Data Persistence In Containerised Environment With AutoPoilot

At the moment you can't talk about containerisation without thinking about a hole host of dependant topics:

  • Auto discovery - Container Name Services & what do you mean port 80 is already in use?
  • Managing persistent storage in a containerised environment - Where do I put my database & oh damn where was my database?
  • Scaling Horizontally - without being tied to one provider, possible?
  • Replication, Snapshots and recovery.
  • Auto recovery & Container Life-cycles (see Autopilot Pattern)

That's a lot! Yet it's just containers right? It's time we talked about containers in production seriously and go balls-deep into the messy world of production containers. This is a deep dive into the history, identifying interesting projects and looking at some real-world deployments.

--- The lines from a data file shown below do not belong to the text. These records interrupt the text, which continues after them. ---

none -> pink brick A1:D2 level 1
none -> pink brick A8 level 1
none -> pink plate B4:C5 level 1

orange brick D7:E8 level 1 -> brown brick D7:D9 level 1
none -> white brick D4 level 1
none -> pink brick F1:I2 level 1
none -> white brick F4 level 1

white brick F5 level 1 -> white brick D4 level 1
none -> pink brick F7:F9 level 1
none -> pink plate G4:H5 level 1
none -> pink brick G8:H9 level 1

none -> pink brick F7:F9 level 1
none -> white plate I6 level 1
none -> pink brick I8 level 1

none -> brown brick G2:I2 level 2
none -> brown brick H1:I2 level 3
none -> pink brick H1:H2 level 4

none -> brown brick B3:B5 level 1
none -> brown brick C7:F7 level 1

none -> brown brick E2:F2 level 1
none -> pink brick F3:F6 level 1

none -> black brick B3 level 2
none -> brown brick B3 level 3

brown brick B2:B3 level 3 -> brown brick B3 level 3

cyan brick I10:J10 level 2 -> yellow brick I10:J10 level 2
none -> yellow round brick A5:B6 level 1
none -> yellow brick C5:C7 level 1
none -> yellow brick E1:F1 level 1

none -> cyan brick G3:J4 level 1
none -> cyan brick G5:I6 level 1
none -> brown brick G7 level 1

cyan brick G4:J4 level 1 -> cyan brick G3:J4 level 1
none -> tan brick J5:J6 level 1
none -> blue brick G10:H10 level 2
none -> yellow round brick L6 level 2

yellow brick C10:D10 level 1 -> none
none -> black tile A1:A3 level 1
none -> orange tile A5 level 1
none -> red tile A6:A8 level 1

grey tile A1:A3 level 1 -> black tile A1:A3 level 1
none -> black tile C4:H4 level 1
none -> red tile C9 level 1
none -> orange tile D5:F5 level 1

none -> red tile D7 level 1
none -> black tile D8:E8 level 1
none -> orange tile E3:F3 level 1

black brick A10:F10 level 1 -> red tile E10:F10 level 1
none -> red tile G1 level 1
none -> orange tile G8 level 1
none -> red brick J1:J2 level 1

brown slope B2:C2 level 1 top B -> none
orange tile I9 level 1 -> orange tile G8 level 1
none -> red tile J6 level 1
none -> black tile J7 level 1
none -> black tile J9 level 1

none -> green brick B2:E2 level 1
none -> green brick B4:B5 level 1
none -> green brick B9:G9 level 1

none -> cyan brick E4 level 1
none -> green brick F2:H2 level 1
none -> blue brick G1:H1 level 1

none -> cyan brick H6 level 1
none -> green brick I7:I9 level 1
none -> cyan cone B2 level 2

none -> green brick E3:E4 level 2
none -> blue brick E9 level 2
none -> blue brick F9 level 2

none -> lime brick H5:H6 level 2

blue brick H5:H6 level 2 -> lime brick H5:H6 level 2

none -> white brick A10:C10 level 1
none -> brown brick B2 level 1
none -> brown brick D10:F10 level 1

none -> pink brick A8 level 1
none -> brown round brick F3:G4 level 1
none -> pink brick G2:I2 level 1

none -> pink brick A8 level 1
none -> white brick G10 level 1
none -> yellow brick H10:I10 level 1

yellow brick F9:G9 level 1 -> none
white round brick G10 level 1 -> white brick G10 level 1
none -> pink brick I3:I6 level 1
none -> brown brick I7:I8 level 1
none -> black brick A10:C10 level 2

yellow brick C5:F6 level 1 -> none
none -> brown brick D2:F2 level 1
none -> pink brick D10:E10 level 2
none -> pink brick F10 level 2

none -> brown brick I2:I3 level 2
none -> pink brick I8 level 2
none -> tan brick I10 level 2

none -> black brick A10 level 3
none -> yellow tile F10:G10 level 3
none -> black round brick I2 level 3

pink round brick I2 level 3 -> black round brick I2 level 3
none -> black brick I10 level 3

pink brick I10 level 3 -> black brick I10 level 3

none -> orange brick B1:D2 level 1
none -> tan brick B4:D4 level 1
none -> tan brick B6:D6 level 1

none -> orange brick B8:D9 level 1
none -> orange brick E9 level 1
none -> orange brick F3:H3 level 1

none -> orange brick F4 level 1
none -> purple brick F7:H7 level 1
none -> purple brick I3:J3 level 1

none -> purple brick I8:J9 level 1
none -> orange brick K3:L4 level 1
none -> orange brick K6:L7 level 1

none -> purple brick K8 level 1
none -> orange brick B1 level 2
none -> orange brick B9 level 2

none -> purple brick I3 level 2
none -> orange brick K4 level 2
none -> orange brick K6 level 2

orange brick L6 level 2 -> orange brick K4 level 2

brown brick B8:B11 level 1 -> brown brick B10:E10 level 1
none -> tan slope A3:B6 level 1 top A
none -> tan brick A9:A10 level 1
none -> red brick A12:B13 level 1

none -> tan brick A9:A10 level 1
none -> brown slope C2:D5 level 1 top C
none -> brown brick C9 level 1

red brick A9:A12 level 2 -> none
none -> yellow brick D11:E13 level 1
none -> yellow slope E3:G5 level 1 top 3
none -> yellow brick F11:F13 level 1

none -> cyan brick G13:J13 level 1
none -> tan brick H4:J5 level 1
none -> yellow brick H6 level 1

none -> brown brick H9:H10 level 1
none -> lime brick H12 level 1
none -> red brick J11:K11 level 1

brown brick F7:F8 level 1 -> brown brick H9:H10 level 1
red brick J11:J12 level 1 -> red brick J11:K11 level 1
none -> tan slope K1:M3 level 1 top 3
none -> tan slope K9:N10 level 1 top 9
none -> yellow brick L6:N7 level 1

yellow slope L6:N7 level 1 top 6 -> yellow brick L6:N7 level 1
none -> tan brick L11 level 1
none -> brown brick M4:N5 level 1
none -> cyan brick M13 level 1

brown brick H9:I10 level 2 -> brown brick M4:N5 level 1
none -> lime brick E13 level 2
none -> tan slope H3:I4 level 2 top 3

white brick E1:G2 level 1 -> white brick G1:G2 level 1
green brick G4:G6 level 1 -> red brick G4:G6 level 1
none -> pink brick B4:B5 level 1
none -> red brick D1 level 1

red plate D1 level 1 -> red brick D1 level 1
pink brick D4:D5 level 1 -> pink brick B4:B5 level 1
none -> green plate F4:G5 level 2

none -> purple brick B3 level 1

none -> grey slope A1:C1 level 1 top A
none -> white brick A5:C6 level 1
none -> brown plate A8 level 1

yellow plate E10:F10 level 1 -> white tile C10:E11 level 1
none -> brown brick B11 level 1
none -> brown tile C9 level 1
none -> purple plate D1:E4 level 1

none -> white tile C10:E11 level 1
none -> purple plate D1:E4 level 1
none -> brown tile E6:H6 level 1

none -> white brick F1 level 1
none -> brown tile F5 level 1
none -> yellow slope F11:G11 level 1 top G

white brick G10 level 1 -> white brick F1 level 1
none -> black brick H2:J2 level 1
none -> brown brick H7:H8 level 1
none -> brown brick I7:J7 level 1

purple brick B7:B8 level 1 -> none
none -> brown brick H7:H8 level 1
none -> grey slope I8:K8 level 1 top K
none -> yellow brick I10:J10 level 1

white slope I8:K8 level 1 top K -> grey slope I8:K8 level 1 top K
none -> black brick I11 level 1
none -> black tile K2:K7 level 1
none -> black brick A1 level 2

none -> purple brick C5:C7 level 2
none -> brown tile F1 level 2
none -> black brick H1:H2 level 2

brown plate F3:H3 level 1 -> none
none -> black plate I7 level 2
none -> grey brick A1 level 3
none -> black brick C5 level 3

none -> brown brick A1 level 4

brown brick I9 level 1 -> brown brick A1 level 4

Auto Recovery, Discovery & Scale

Why do we need this?

If we're going to scale a swam of instances, and allow any of them to break at any time, then we need some way for them to come-back-up, reconfigure and make themselves known to an environment. It's easy to forget data persistence at this point, because it's hard, therefore it tends to get ignored, we're only human (see talk)

Note: Throughout this article we'll make reference to a fictitious LAMP-stack type application because it's simple and everyone gets it.

When you read deeply into containers by comparing the various implementations, you quickly realise there's healthy debate about where & how to put persistent data when using containers.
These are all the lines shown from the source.